RevolveKC restores them for people in need
Posted at 9:46 PM, May 10, 2019
and last updated 2019-05-10 23:33:19-04

KANSAS CITY, Mo. — The Kansas City Area Transportation Authority is proving once again that one man's trash is another man's treasure when it comes to bikes left behind on busses in Kansas City, Missouri.

"We literally get two or three bikes a day sometimes," KCATA Public Information Officer Petrina Parker said.

The Transportation Authority holds forgotten bicycles for about a month, but it's not in the business of storing them permanently. That's when RevolveKC comes to the rescue.

"Our mission is to provide bikes for people to go to work," RevolveKC Operations Manager Sam Swearngin said.

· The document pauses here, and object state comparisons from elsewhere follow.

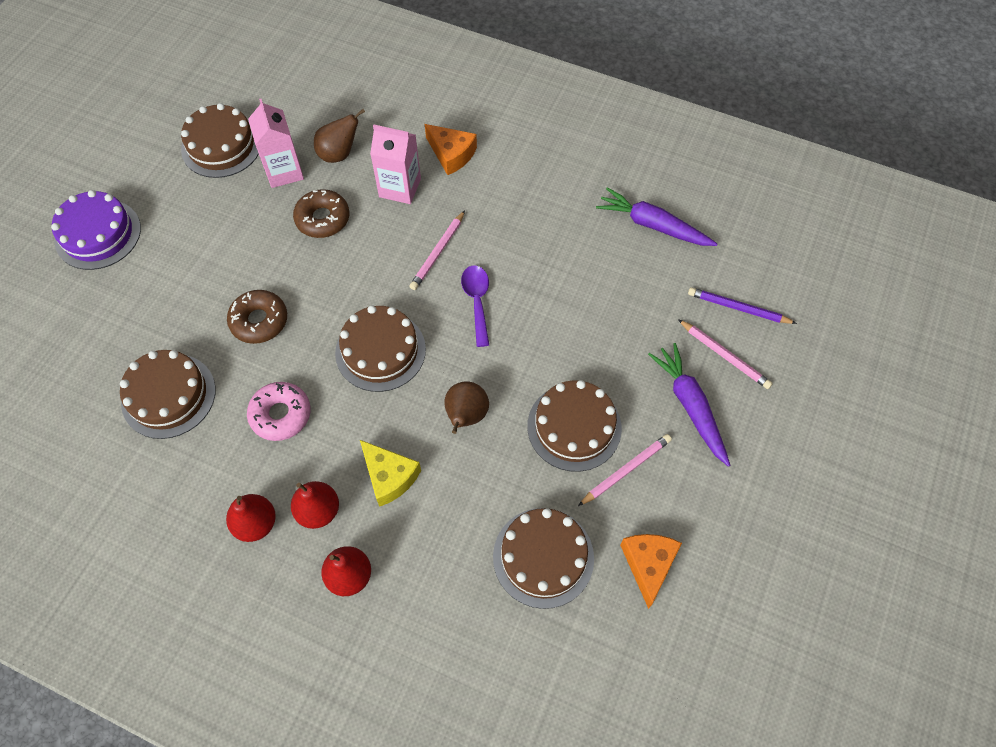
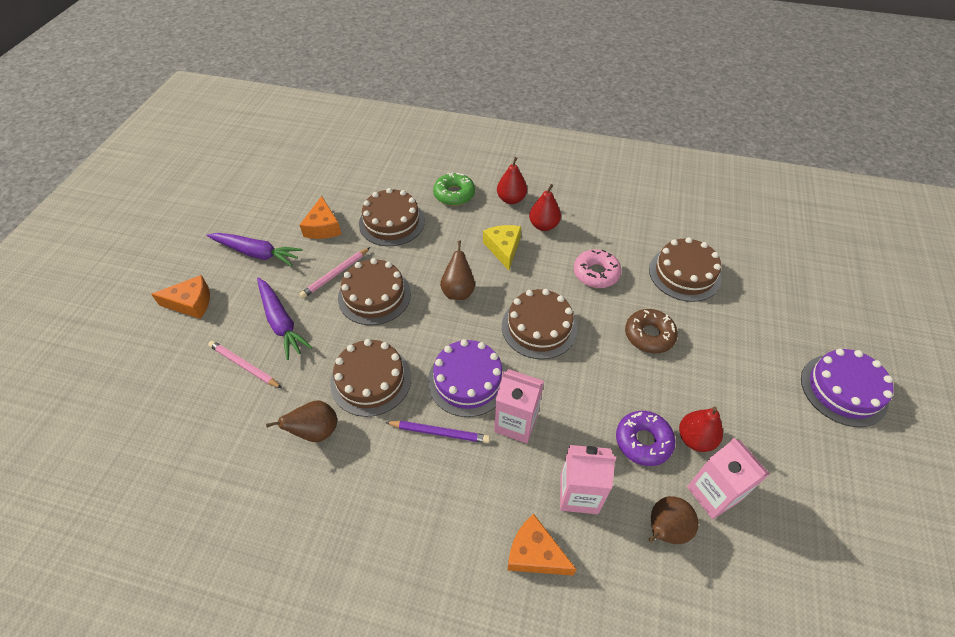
camera: 170 degrees right, 10 degrees down
(221, 146) = (802, 517): brown cake -> brown cake (371, 380)
(256, 524) = (580, 214): red pear -> red pear (695, 439)
(323, 219) = (643, 441): brown donut -> purple donut
(389, 476) = (503, 249): yellow cheese -> yellow cheese turned 45 degrees clockwise
(437, 604) = (454, 194): none -> green donut
(438, 252) = (516, 423): pink pencil -> pink carton
(477, 301) = (468, 380): purple spoon -> purple cake
(638, 274) = (316, 431): none -> brown pear
(653, 225) = (295, 492): purple carrot -> purple carrot (256, 253)
(738, 308) = (222, 411): purple pencil -> purple pencil (439, 432)
(812, 453) = (191, 303): none -> orange cheese

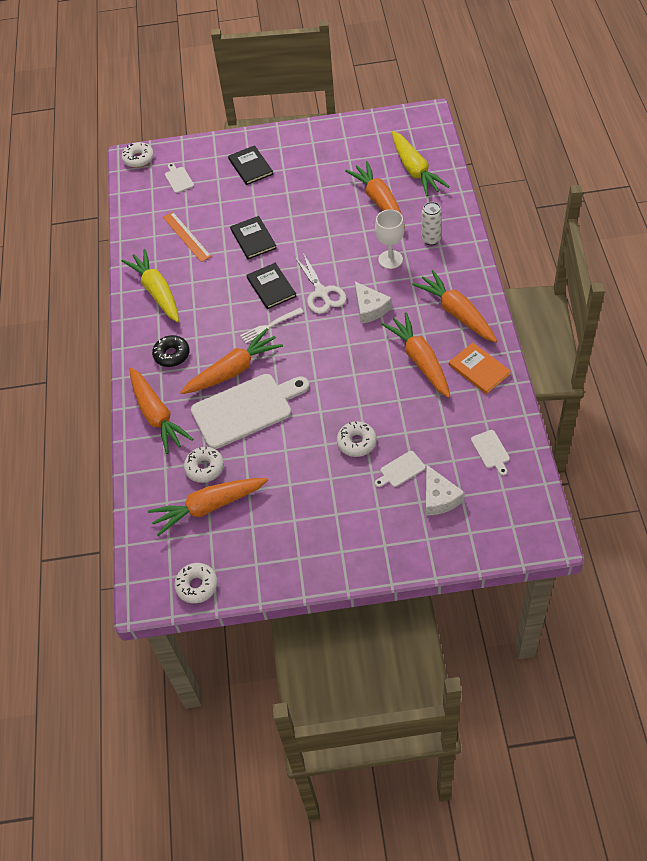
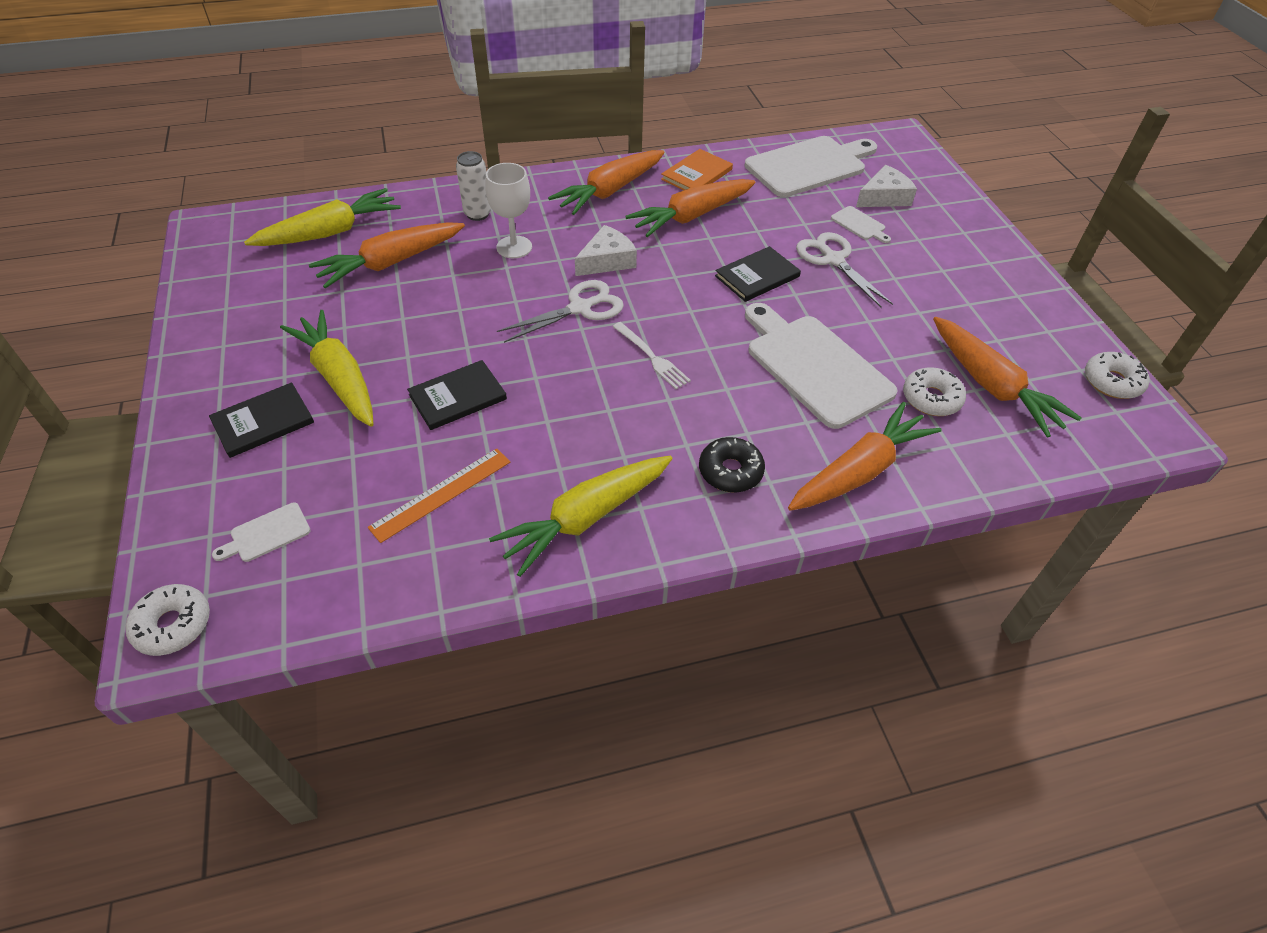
camera: 105 degrees left, 5 degrees down
(233, 370) = (746, 389): orange carrot -> none
(271, 287) = (570, 363): black book -> black book (757, 276)
(278, 190) = (339, 377): none -> yellow carrot
(356, 442) = (833, 260): white donut -> white scissors
(491, 451) = (809, 166): white cutting board -> white cutting board, size x2.36

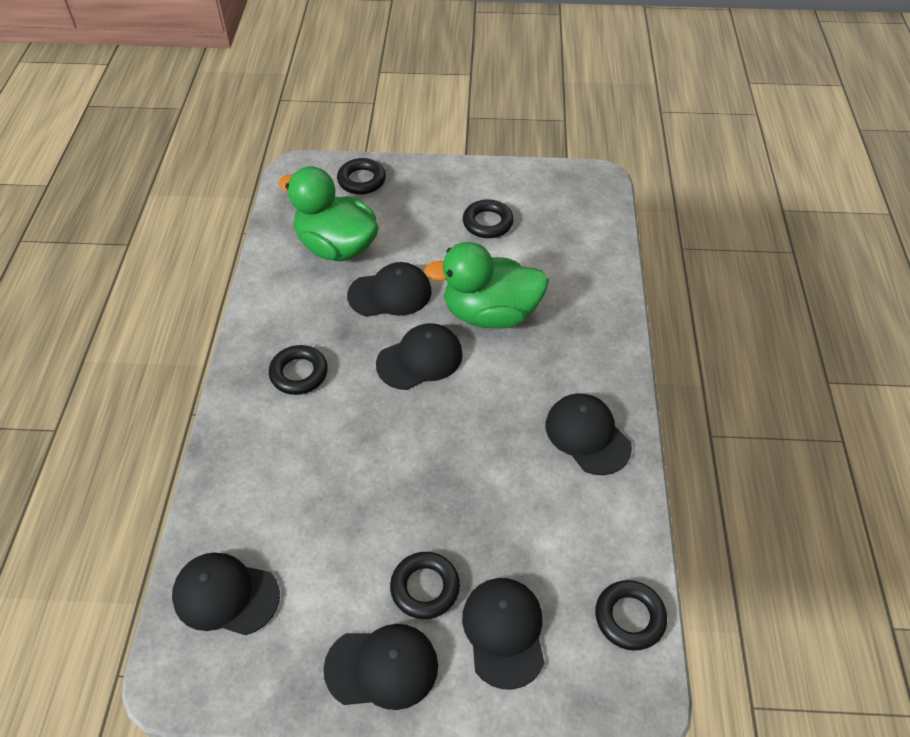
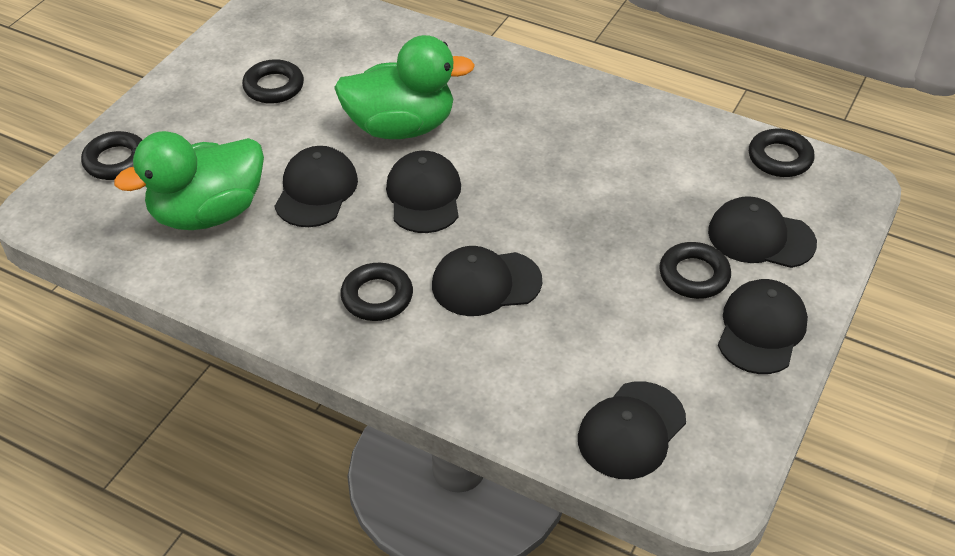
camera: 65 degrees left, 5 degrees down
(490, 313) = (401, 127): green duck -> green duck turned 120 degrees counterclockwise
(587, 435) = (589, 116): black cap -> black cap (486, 283)

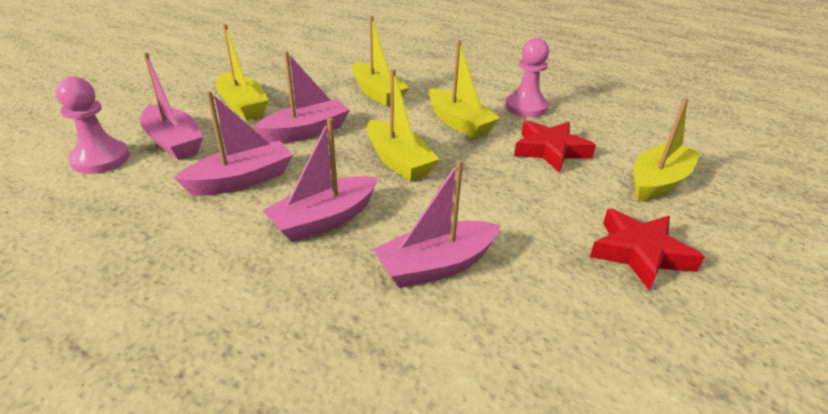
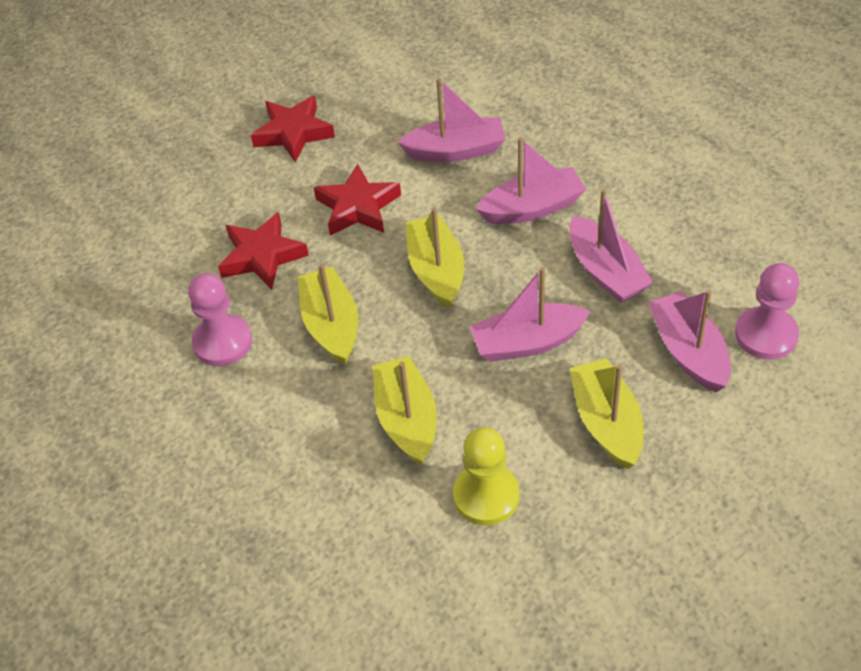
camera: 155 degrees left, 15 degrees up
(242, 180) = (606, 272): pink boat -> pink boat turned 105 degrees counterclockwise
(316, 76) = (486, 496): none -> yellow pawn
(502, 194) = (358, 207): none -> red star
(658, 182) = (197, 194): yellow boat -> none

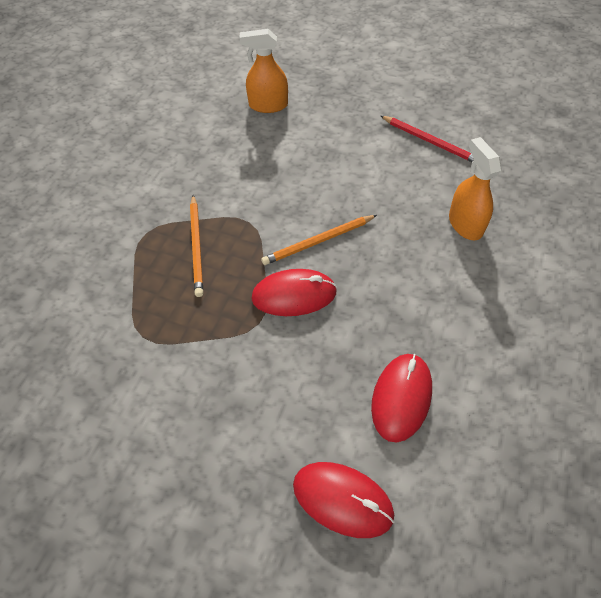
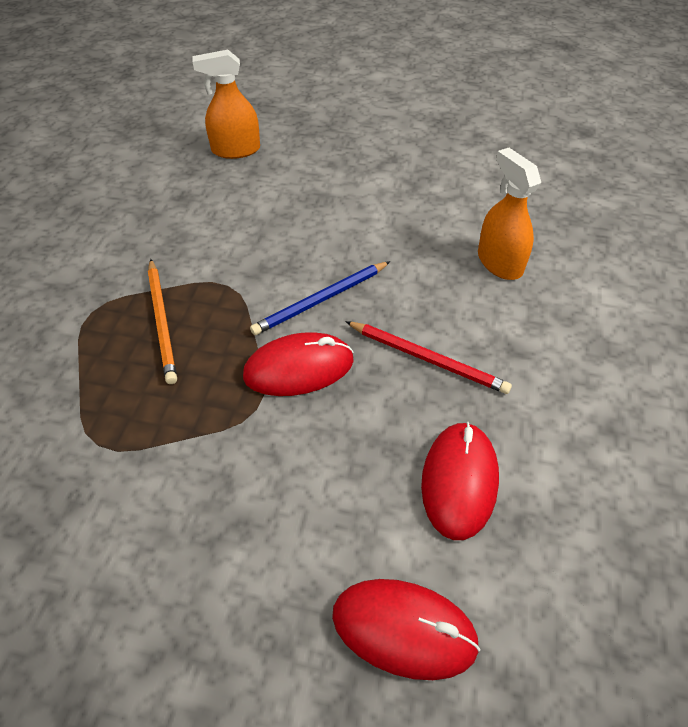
camera: 10 degrees left, 5 degrees down
(318, 241) = (321, 300): orange pencil -> blue pencil
(430, 141) = (439, 174): red pencil -> red pencil (428, 359)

About once a month, Swearngin picks up bicycles from the KCATA and takes them to the nonprofit's bike shop on Troost Avenue.

"They can get the bikes off of our hands and then they can refurbish them and give them to people who need them," Parker said.

After the bikes are repaired, RevolveKC makes them available through its Earn-A-Bike Program.

Anyone can participate as long as they first pass an online bicycle safety test. The program costs $40, but there are discounts for people who are homeless or living in transitional housing.

Guy Taylor, who's in a residential program at City Union Mission, is among those who have benefited from the program.

"It's true what they say — once you learn how to ride a bike, you don't forget," Taylor said.

He relies on his bike to go to the grocery store and to volunteer at City Union Mission's community assistance store.

"I was really thankful to them for having this, because otherwise I would have had to bought it, and I didn't have any money at that time," Taylor said. "It was a great help to me."

Roy Webb, who's also benefitted from the program, uses his bike for exercise and to learn the city.

"It's great that they're doing that, because there's so many bikes out there available that nobody wants to ride anymore," Webb said.

It's hard for him to describe what it means to have two wheels, but there was one word that came to mind.

"Freedom," Webb said, "Freedom to move around."

A RevolveKC fundraiser is planned for 10 a.m. to 2 p.m. Saturday at KC Bier Station. New Belgian donated a keg of beer, so all purchases will go directly to the nonprofit.